🔬 Cell Passaging Calculator
세포 계대 및 시딩 계산기
세포 계대 및 시딩 계산기
P-Calc (세포 계대 계산기)는 세포 배양의 핵심 과정인 계대(subculture/passaging)를 정량적이고 재현성 있게 수행할 수 있도록 돕는 도구입니다. 계산은 사용자가 선택한 두 가지 주요 방법, 'Split Ratio'와 'Seeding Density'를 기반으로 합니다.
1단계: 현재 배양 상태 입력
- Current Vessel: 현재 세포가 자라고 있는 배양 용기를 선택합니다.
- Current Confluency (%): 현미경으로 관찰한 세포의 밀집도(confluency)를 백분율로 입력합니다. (예: 80% confluency)
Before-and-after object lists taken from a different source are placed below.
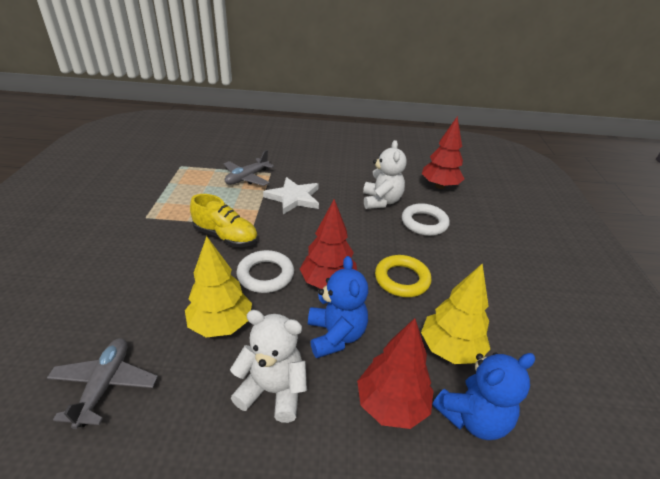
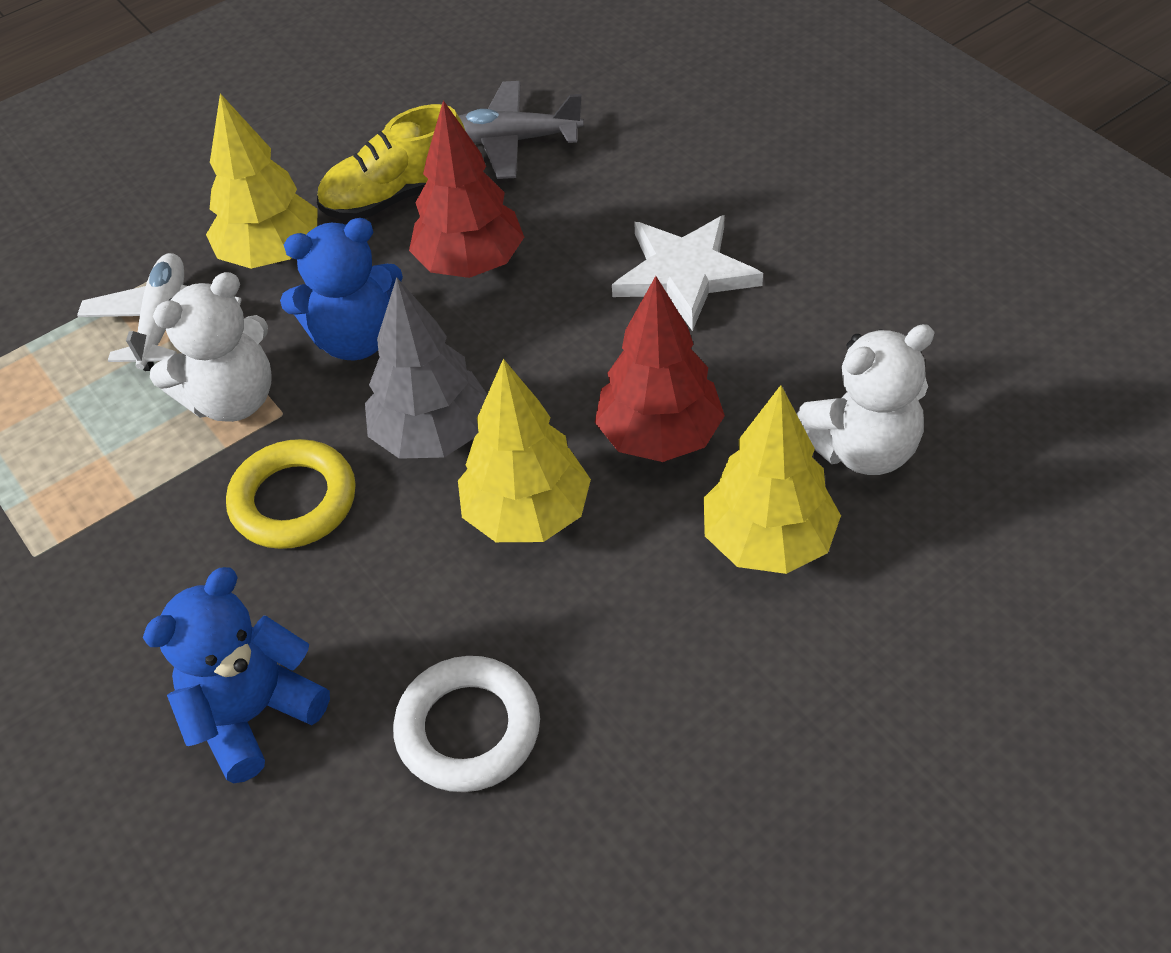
grey plane: 2 -> 1
grey tree: 0 -> 1
red tree: 3 -> 2
white plane: 0 -> 1
white ring: 2 -> 1
yellow tree: 2 -> 3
- Total Volume of Cell Suspension (mL): Trypsin 처리 후 세포를 수확하여 부유시킨 배지의 총 부피를 입력합니다.
2단계: 계대 방법 및 목표 설정
- Passaging Method: 'Split Ratio' 또는 'Seeding Density' 중 원하는 계대 방법을 선택합니다.
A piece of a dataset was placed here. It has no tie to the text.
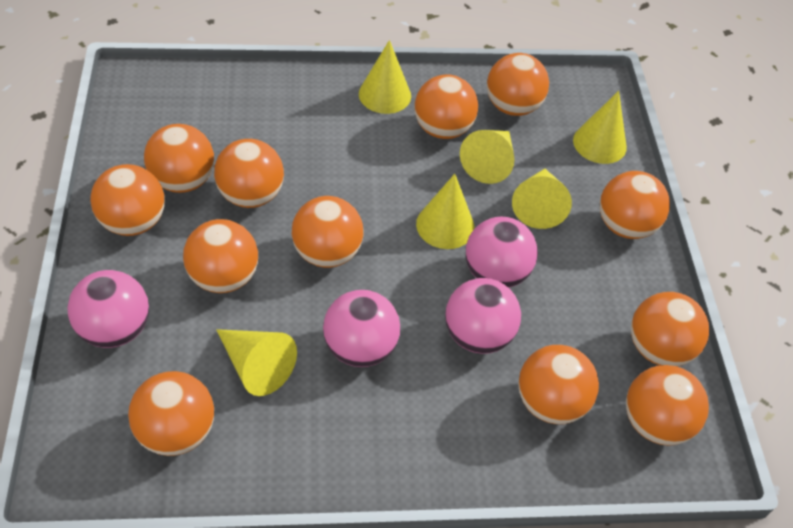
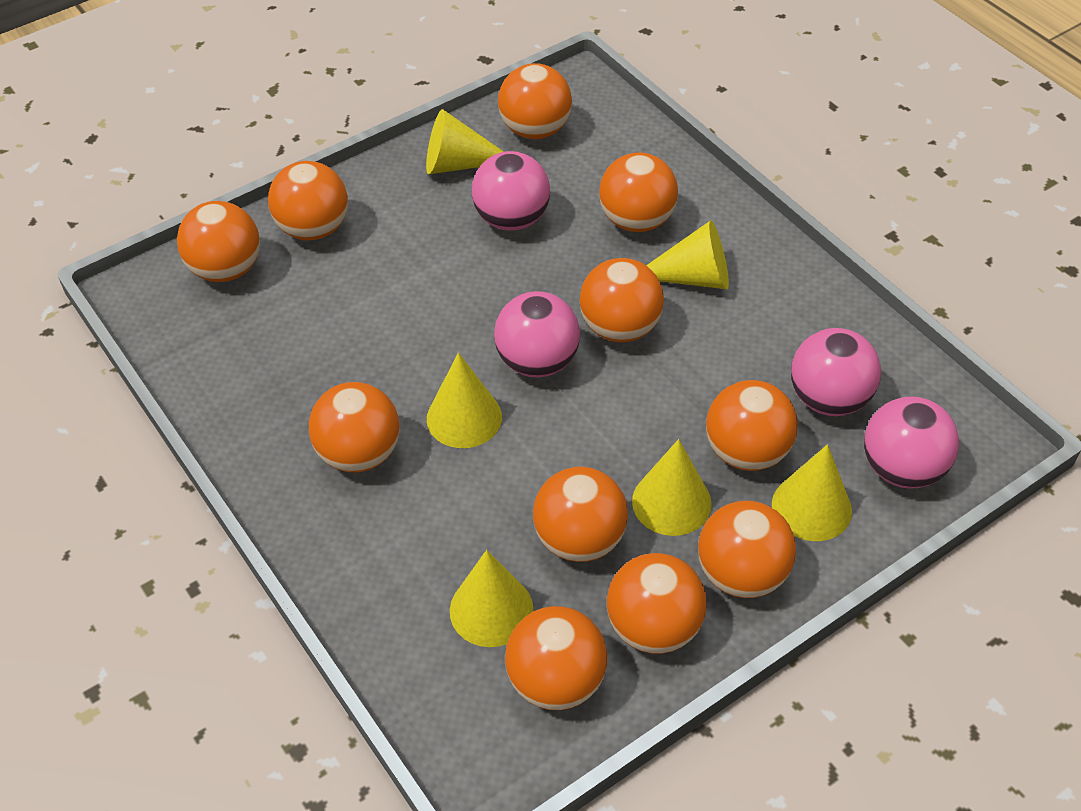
orange ball: 12 -> 11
- (선택에 따라) Split Ratio 또는 Seeding Density 값 입력: 원하는 분할 비율이나 목표 세포 밀도를 입력합니다.
- New Vessel: 새로 세포를 옮겨 심을 배양 용기를 선택합니다.
- Number of New Vessels: 준비할 새 용기의 개수를 정합니다.
- Media Volume per New Vessel (mL): 새 용기에 채울 배지의 부피를 입력합니다.
3단계: 계산 및 프로토콜 확인
- 'Calculate' 버튼을 누르면, 각 새 용기에 추가해야 할 세포 현탁액의 부피와 총 필요한 배지의 양 등이 포함된 상세 프로토콜이 나타납니다.
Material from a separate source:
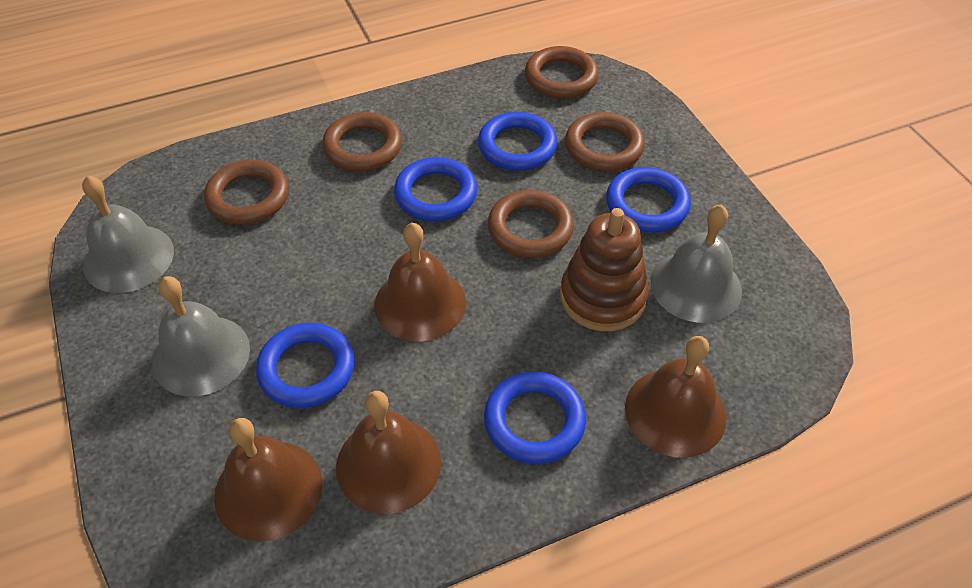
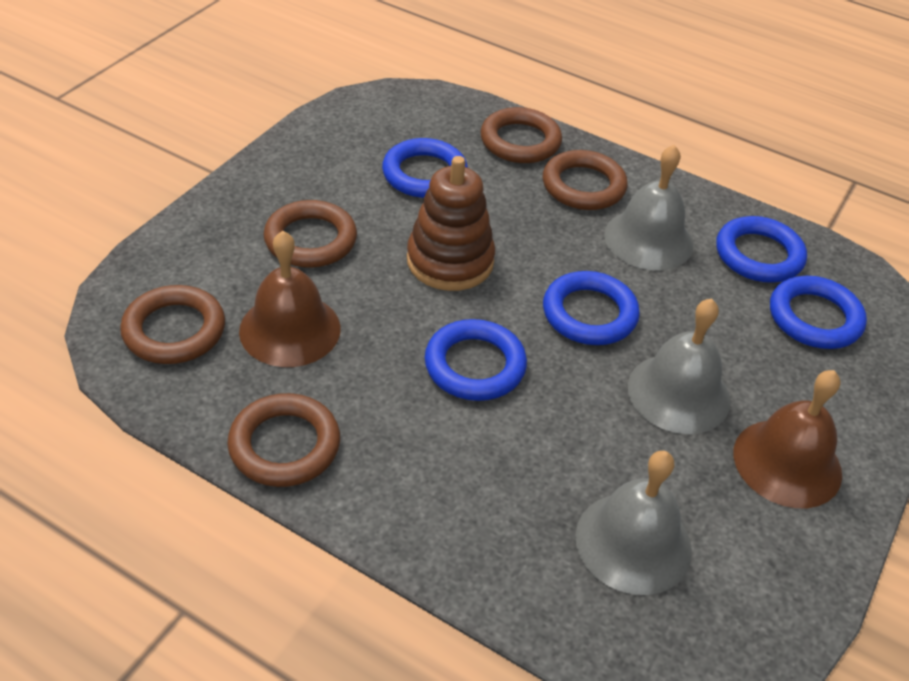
brown bell: 4 -> 2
- 'Save Card as Image' 기능을 사용하면, Cell Line 정보까지 포함된 깔끔한 '실험 프로토콜 카드'를 이미지로 저장할 수 있어 매우 편리합니다.
- Confluency 추정의 정확성: Seeding Density 기반 계산 시, confluency 추정치는 결과에 큰 영향을 미칩니다. 일관된 판단 기준을 유지하고, 가능하다면 이미지 분석 소프트웨어를 활용하는 것도 좋은 방법입니다.
- Split Ratio의 한계: Split Ratio는 간편하지만, 세포 수가 아닌 부피를 기준으로 하므로 실험 간 편차가 발생할 수 있습니다. 실험의 재현성이 매우 중요한 경우, 세포 수를 직접 계수하여 Seeding Density를 조절하는 것이 더 정밀합니다.
- 세포 현탁액의 균질성: 계대 직전, 세포 현탁액을 파이펫팅으로 부드럽게 여러 번 섞어 세포가 균일하게 분포되도록 하는 것이 매우 중요합니다. 이는 각 용기에 동일한 수의 세포가 분주되도록 보장합니다.
- 프로토콜 카드 활용: 실험 날짜, Passage number, 사용한 Cell Line 등을 프로토콜 카드에 함께 기록하여 저장하면, 나중에 데이터를 추적하고 문제를 해결하는 데 큰 도움이 됩니다.
P-Calc 계산기는 숙련된 실험실 전문가의 판단을 보조하기 위한 참고용 도구입니다. 본 계산기의 결과는 사용자가 입력한 Confluency 추정치, 부피 등의 값에 따라 달라지며, 이로 인한 잠재적인 부정확성을 내포할 수 있습니다. SafeLab Calculator는 본 도구의 사용으로 인해 발생하는 실험 결과의 오류, 재료 손실, 또는 시간 지연 등에 대해 어떠한 법적 책임도 지지 않습니다. 모든 실험 절차는 수행 전 반드시 연구자의 책임 하에 검토 및 확증되어야 합니다.